Reports of sensitization to cat dander were found to be higher among patients with IBS, which may explain the high prevalence of asthma in this population, according to data presented at the AGA’s 2015 James W. Freston Conference in Chicago.
Aiming to explore the relationship between aeroallergens and IBS, researchers from Singapore recruited 87 consecutive patients (48 female) referred to an allergy clinic. They completed questionnaires, skin prick tests and venipuncture to test allergic symptoms, food and aeroallergen sensitization and potential occult parasitic infections.
Overall, 26.4% of patients had asthma, 74.7% had allergic rhinitis, 42.5% had atopic eczema and 41.4% met Rome III criteria for IBS (5 patients had constipation-predominant IBS, 11 had diarrhea-predominant IBS, 15 had mixed IBS and 5 had unsubtyped IBS).
The researchers observed a significant association between IBS and cat dander sensitization based on positive skin prick tests to cat dander and specific IgE cat protein Fel d 1 (P < .05). Patients with asthma, pet owners and patients with positive skin prick tests to dog allergens were significantly more likely to have IBS, while patients with allergic rhinitis, eczema and food allergy were not.

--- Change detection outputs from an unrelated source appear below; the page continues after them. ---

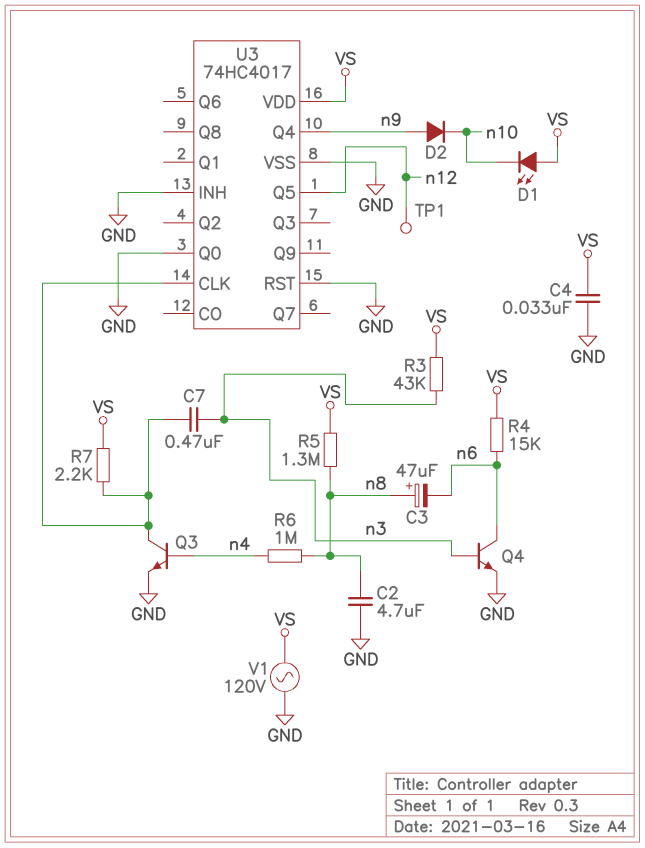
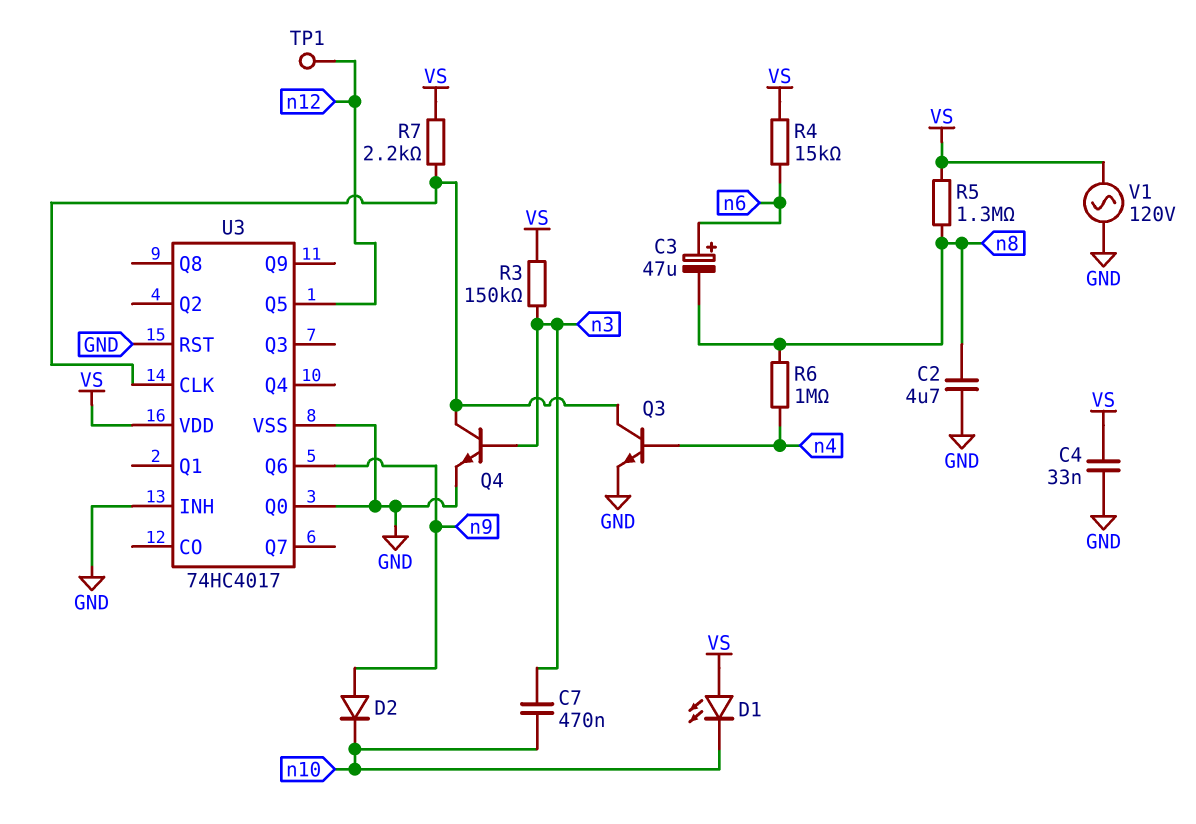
C3: 47uF (plus n8, minus n6) -> 47uF (plus n6, minus n8)
C7: 470nF (U3/CLK, n3) -> 470nF (n3, n10)
Q4: NPN (B n3, C n6, E GND) -> NPN (B n3, C U3/CLK, E GND)
R3: 43k (VS, n3) -> 150k (VS, n3)
U3 pin Q4: n9 -> none
U3 pin Q6: none -> n9

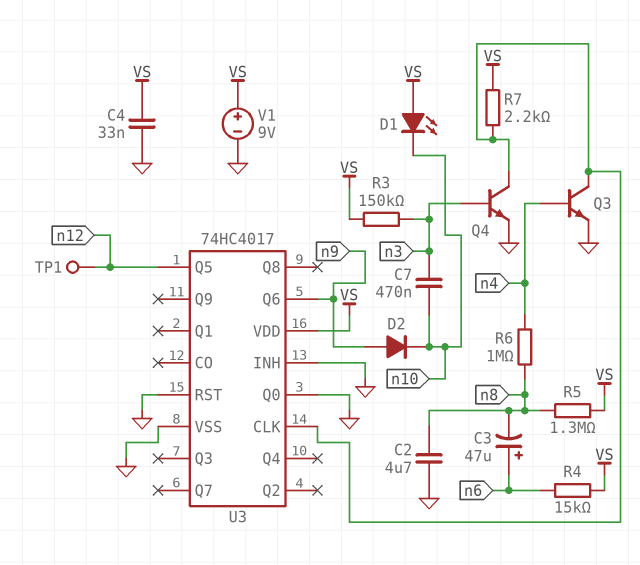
V1: AC 120V (GND, VS) -> 9V (plus VS, minus GND)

Multivariate analyses showed asthma was independently associated with IBS (OR = 7.2; 95% CI, 1.7-29.9) and cat sensitization based on positive skin prick tests was independently associated with IBS (OR = 8.4; 95% CI, 1.7-41.3).

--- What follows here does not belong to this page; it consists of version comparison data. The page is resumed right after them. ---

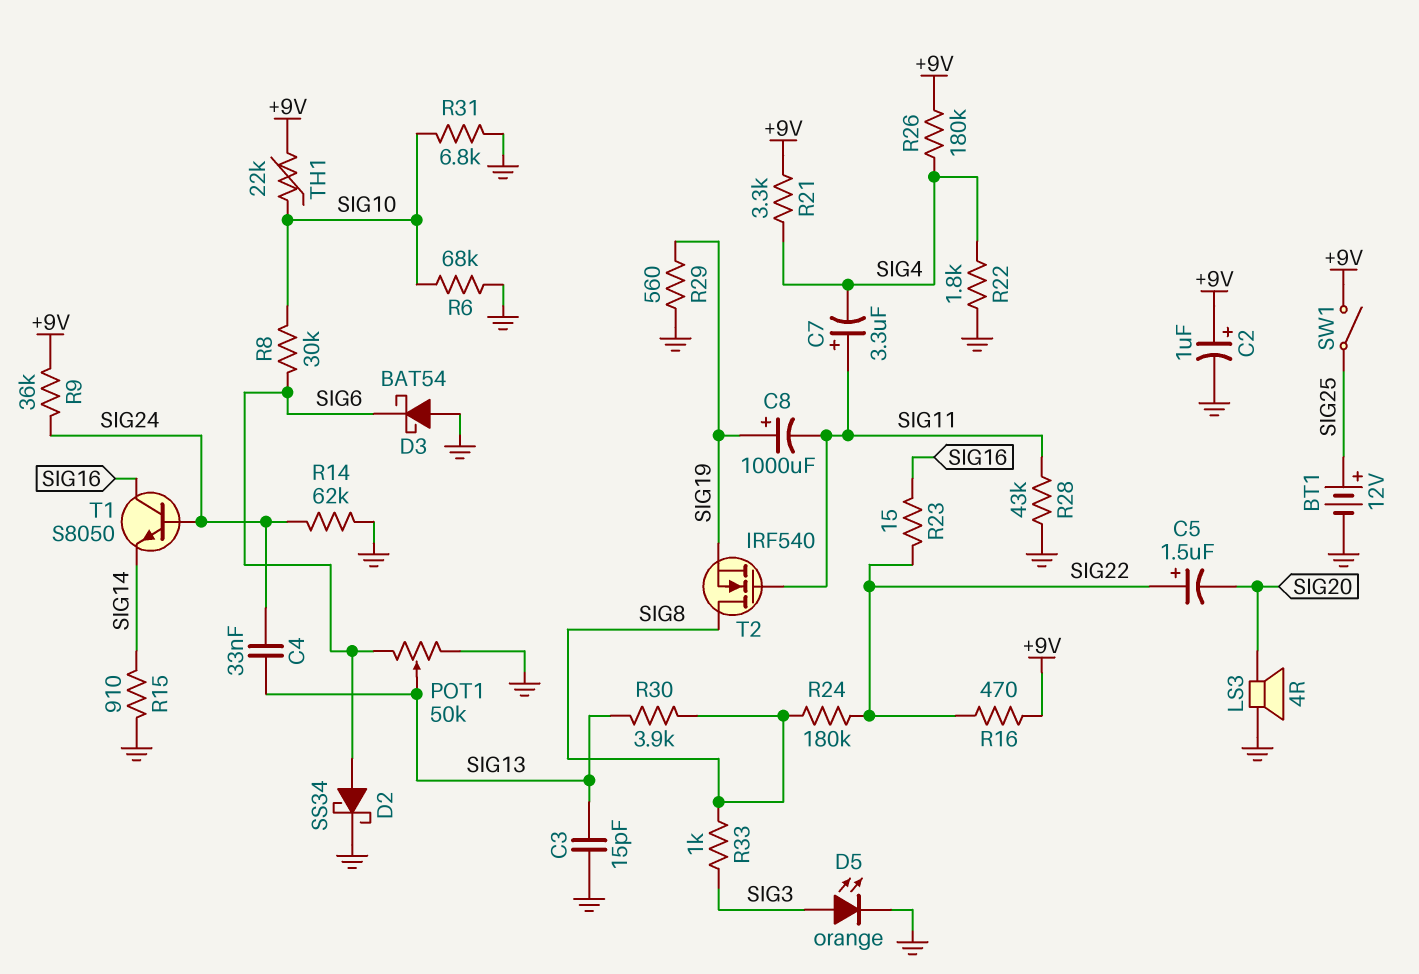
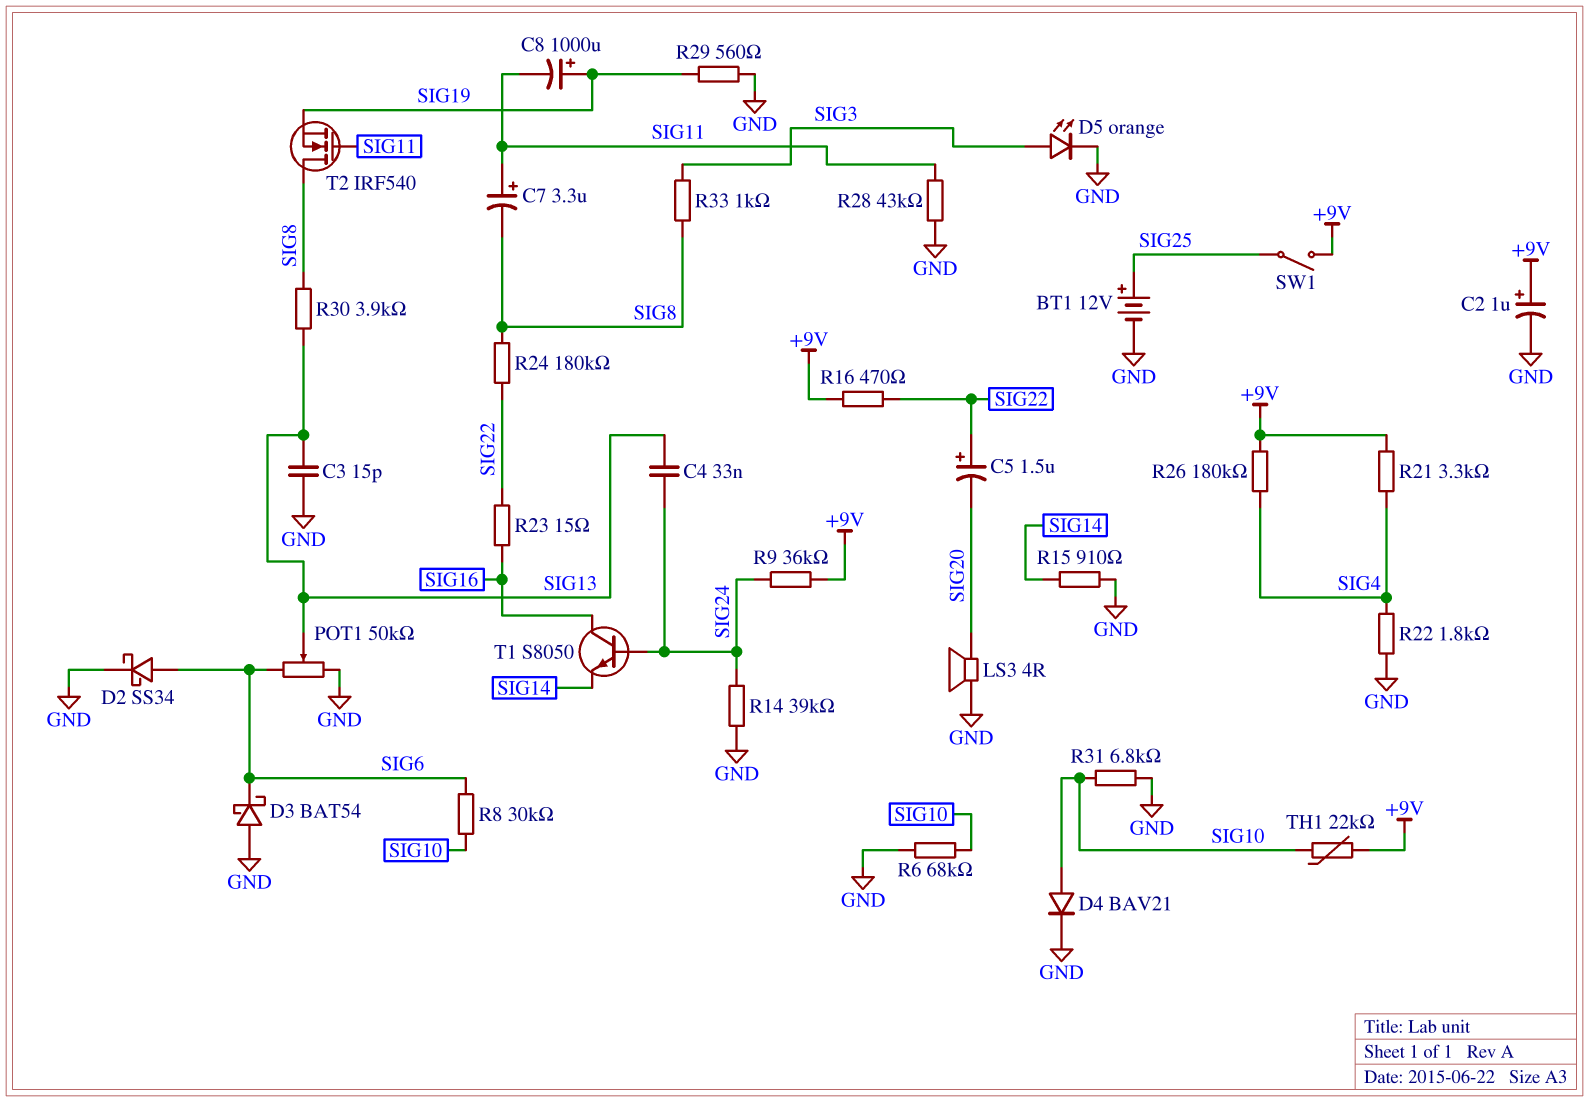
C7: 3.3uF (plus SIG11, minus SIG4) -> 3.3uF (plus SIG11, minus SIG8)
D4: none -> diode BAV21 (A SIG10, K GND)
R14: 62k (GND, SIG24) -> 39k (GND, SIG24)

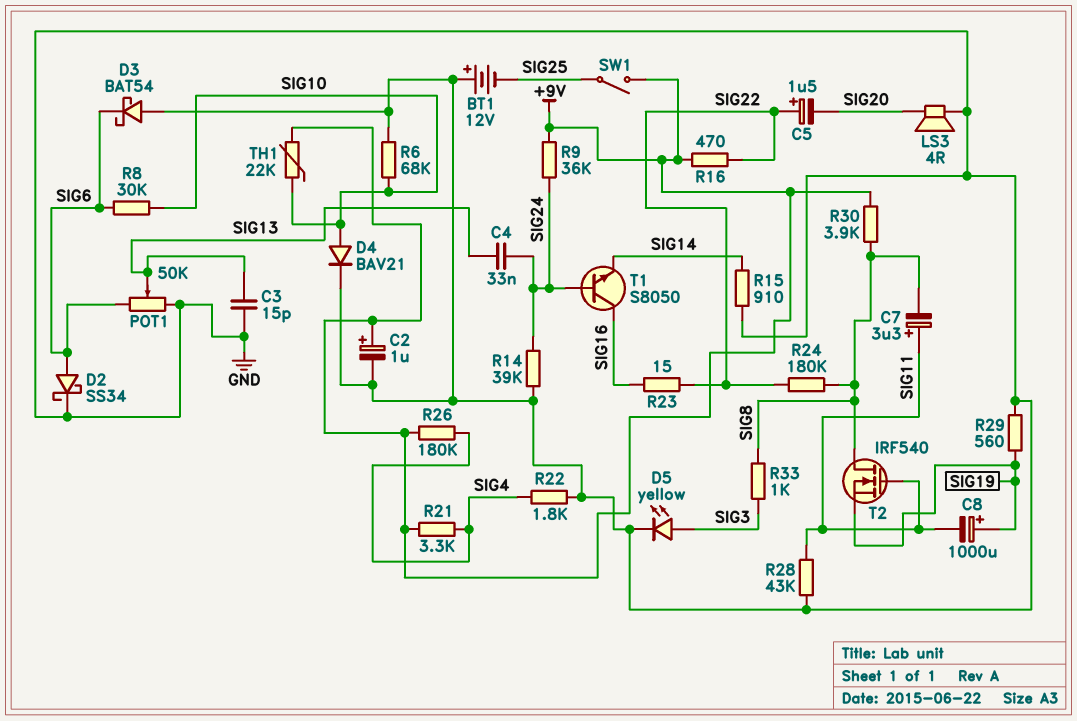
BT1: 12V (plus SIG25, minus GND) -> 12V (plus GND, minus SIG25)
D5: LED orange (A SIG3, K GND) -> LED yellow (A SIG3, K GND)
R30: 3.9k (SIG8, SIG13) -> 3.9k (+9V, SIG8)
R31: 6.8k (GND, SIG10) -> none

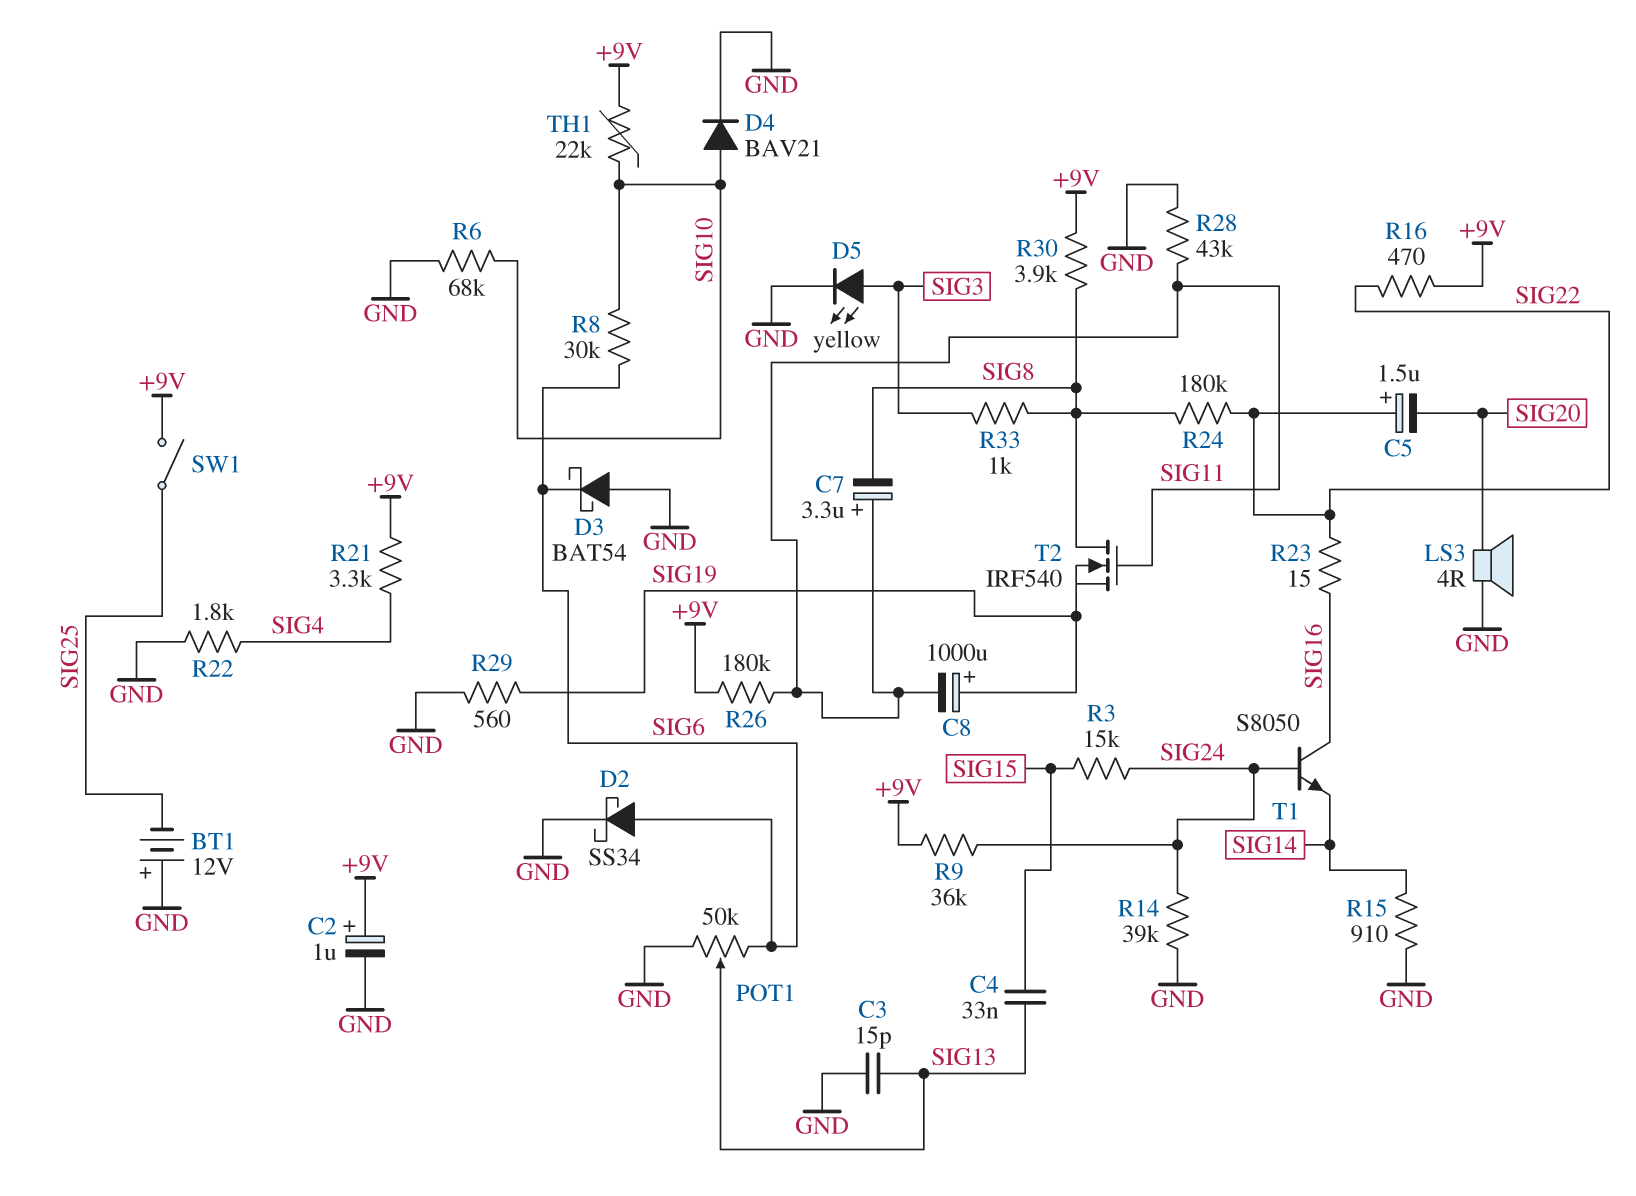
C4: 33nF (SIG13, SIG24) -> 33nF (SIG13, SIG15)
R3: none -> 15k (SIG15, SIG24)
R26: 180k (+9V, SIG4) -> 180k (+9V, SIG11)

“IBS subjects reported a high cat dander sensitization rate, suggesting a plausible explanation of high asthma prevalence in IBS subjects,” the researchers wrote. “It is important to explore the underlying pathophysiologic mechanisms and potential therapeutic options.” – by Adam Leitenberger
Siah KTH, et al. Presented at: James W. Freston Conference; August 29-30, 2015; Chicago.